Katastrophen

45 Sirenen sollen Oberhausener vor Gefahr warnen

Oberhausens Feuerwehr-Chef Gerd Auschrat und der zuständige Ordnungsdezernent Frank Motschull mit einer Vier-Horn-Sirene.

Foto: Udo Gottschalk

Oberhausens Feuerwehr-Chef Gerd Auschrat und der zuständige Ordnungsdezernent Frank Motschull mit einer Vier-Horn-Sirene. Foto: Udo Gottschalk

Oberhausen.   Oberhausen kehrt zum bewährten Warnsystem zurück. Bau soll 2018 beginnen. Die Rauchwolke bei Hamm Chemie wäre ein Fall für die Sirenen gewesen.

Im Fall der Giftwolke bei Hamm Chemie Anfang des Jahres reagierte das Handy-Warn-Programm „Nina“ aufgrund eines technischen Fehlers erst eineinhalb Stunden später. Hätte Oberhausen Sirenen gehabt, wären sie an diesem Tag schnell angesprungen, um die Bürger zu warnen. Nun sollen solche Sirenen in der ganzen Stadt installiert werden – weil es schlichtweg die sicherste Methode ist, um Aufmerksamkeit zu erregen. 45 Sirenen sollen in zwei Schritten im Jahr 2018 (in der Grafik Ausbaustufe 1) und 2019 auf städtischen und privaten Gebäuden gebaut werden. Baukosten: 710 000 Euro plus jährliche Wartungen. Das Land steuert 76 000 Euro bei.

Heulton über eine Minute

Die Sirenen sollen zukünftig nicht bei jedem kleineren Brand heulen, sondern nur bei größeren Schadensereignissen – wie die erwähnte Chemiewolke. Eine Minute lang wird der wellenförmige Sirenenton erklingen. Besteht keine Gefahr mehr, wird ein weiterer, gleichbleibender Dauerton zu hören sein. Die Sirenen sollen nicht dazu dienen, Panik zu verbreiten. Vielmehr sollen sie sicherstellen, dass jeder Bürger aufmerksam wird, Fenster und Türen schließt, Lüftungen und Klimaanlagen auch im Auto ausstellt, Radio und Internet einschaltet und sich über die Lage informiert. Im Moment werden die Bürger per Lautsprecherdurchsagen von Feuerwehr und Polizei, via Radio und Warn-App „Nina“ informiert. Doch nachts zum Beispiel sind all diese Geräte aus oder lautlos, es kann also passieren, dass Bürger erst spät auf eine besondere Lage aufmerksam werden. „Wie bekomme ich jemanden um 3.48 Uhr so wach, dass er merkt: Es passiert etwas“, fragt der zuständige Ordnungsdezernent Frank Motschull eher rhetorisch.

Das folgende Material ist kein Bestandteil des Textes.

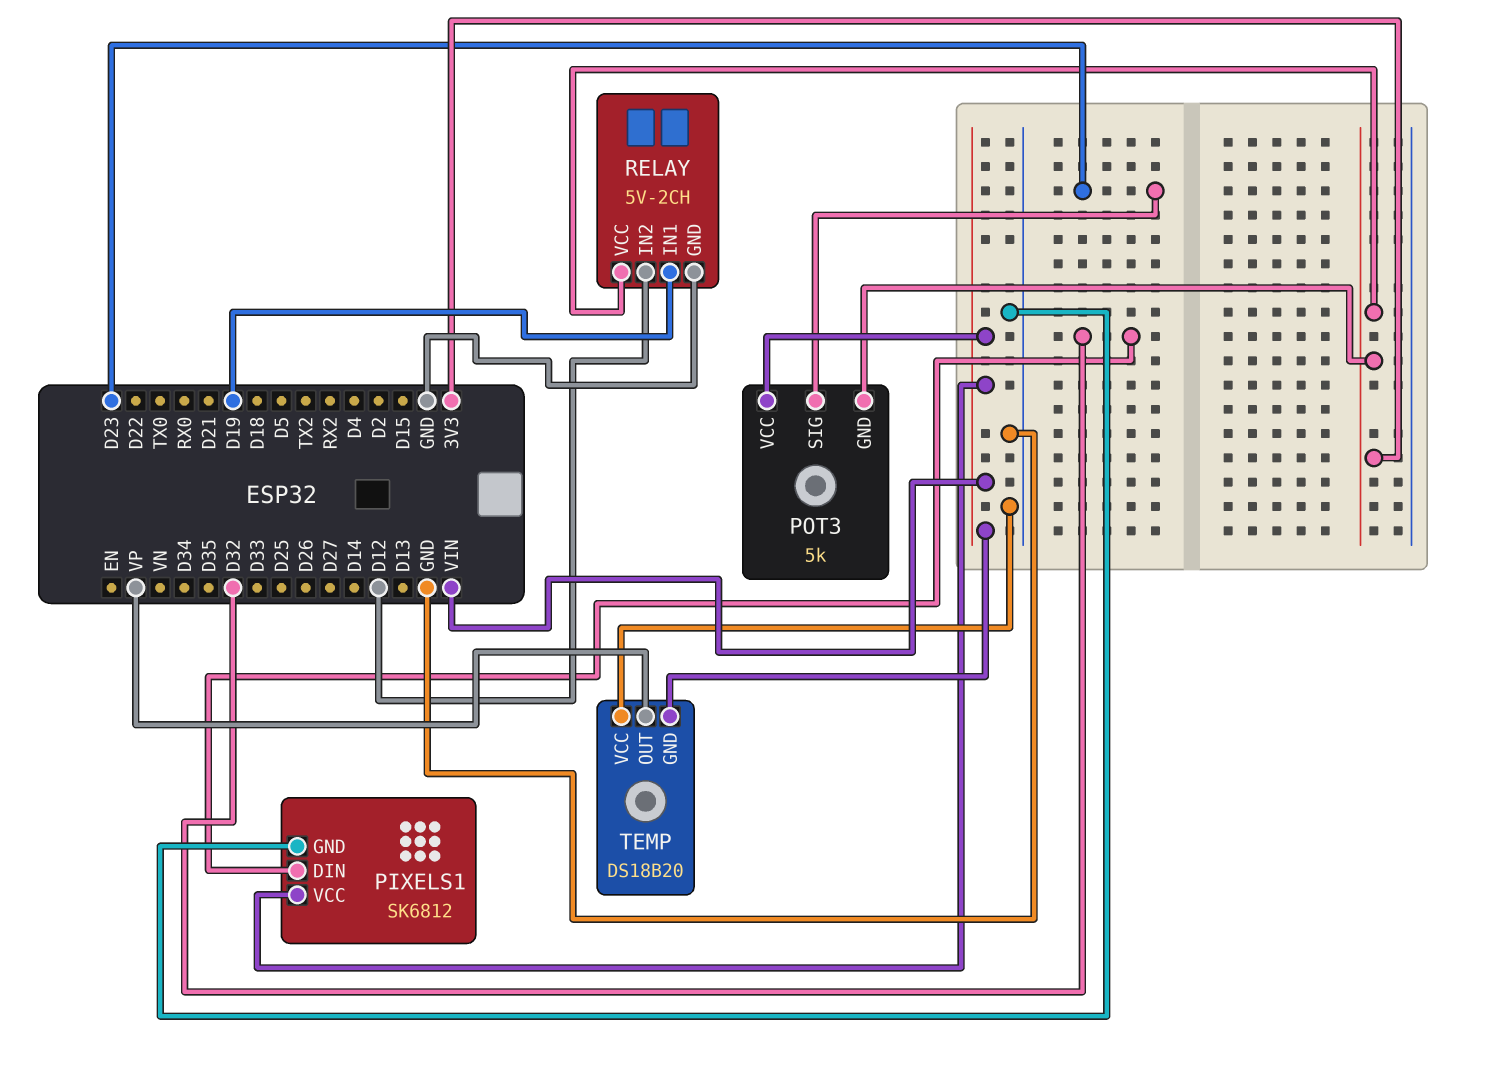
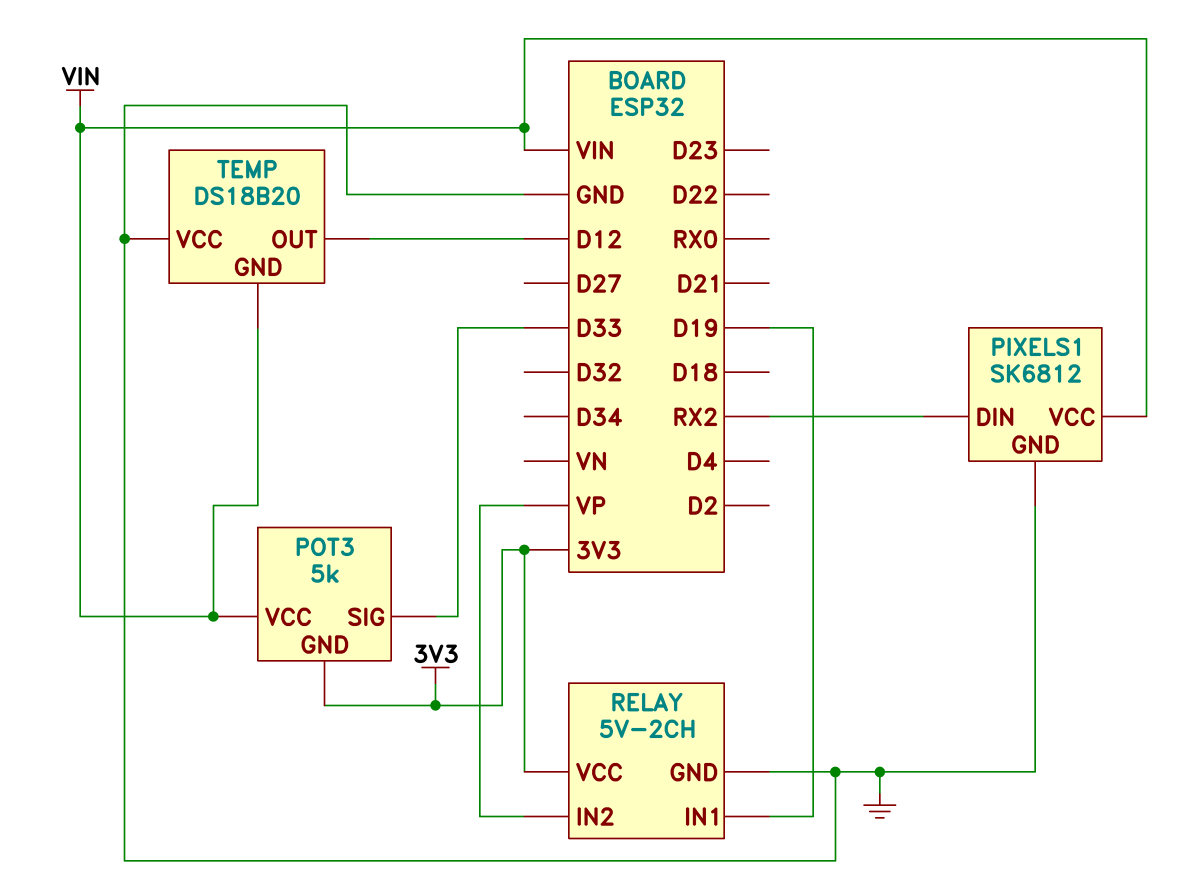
PIXELS1 pin DIN: D32 -> RX2
POT3 pin SIG: D23 -> D33
RELAY pin IN2: D12 -> VP
TEMP pin OUT: VP -> D12

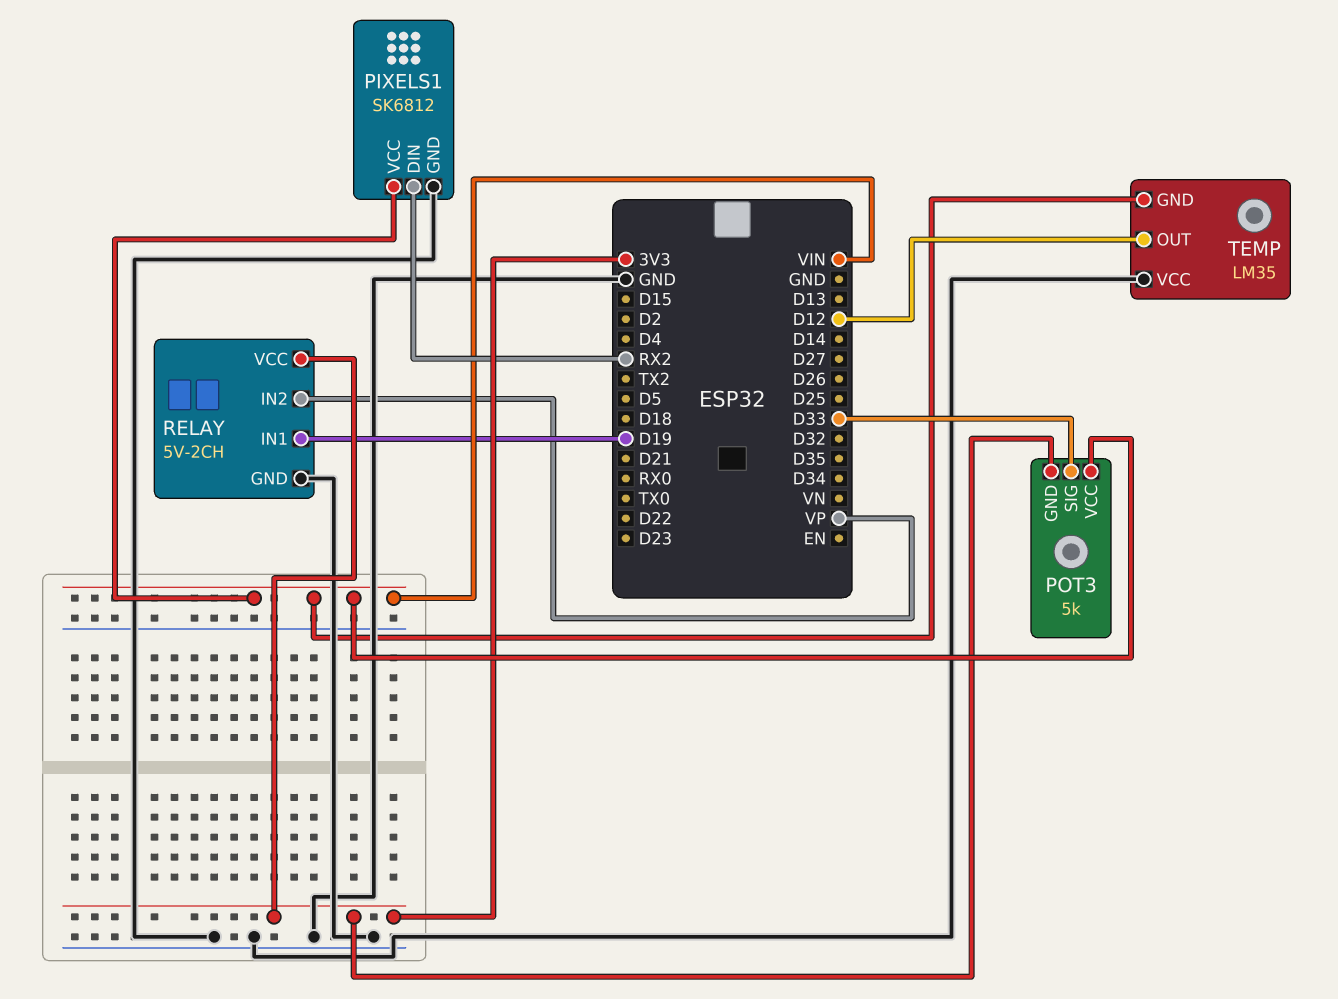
TEMP: DS18B20 -> LM35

Die Antwort: mit Sirenengeheul. „Es ist das beste System.“ Auch andere Städte wie Essen und Mülheim planen den Wiederaufbau von Sirenen, die in den 90er Jahren deinstalliert worden waren. Duisburg und Wesel haben ihr Warnsystem bereits umgerüstet.

Die 45 Sirenen werden so aufgestellt, dass sie die gesamte Stadt abdecken. Aber das Warnsystem soll auch nur regional zu bedienen sein. Ist also in einem Schadensfall nur der Norden betroffen, kann es sein, dass die Sirenen nur hier heulen werden.

Die Sirenen können unterschiedlich hoch gebaut werden. Auch Lautsprecherdurchsagen sollen möglich sein. Die elektronischen Hochleistungssirenen werden per Funk angesteuert und können einen Radius von bis zu 1000 Metern beschallen.

Stehen die Sirenen erst einmal, wird es zweimal im Jahr einen Probealarm geben, erklärt Gerd Auschrat, der Leiter der Feuerwehr.

>>>Bürgerversammlungen am 19. und 21. September

Der Umweltausschuss hat in seiner Sitzung einstimmig vorberaten, am 25. September stimmt der Rat über den Aufbau der Sirenen ab. In der Regel folgt der Rat der Vorberatung im Ausschuss.

Am 19. und 21. September finden Bürgerversammlungen in der Feuerwache 1 und 2 statt. Weitere Informationen dazu gibt die Stadt noch bekannt.

Ältere Menschen sollen besonders sensibel angesprochen werden, da sie zum Teil noch Erinnerungen an das Sirenengeheul im Zweiten Weltkrieg haben. Mit Bewohnern von Häusern, auf denen die Sirenen gebaut werden sollen, sei bereits gesprochen worden.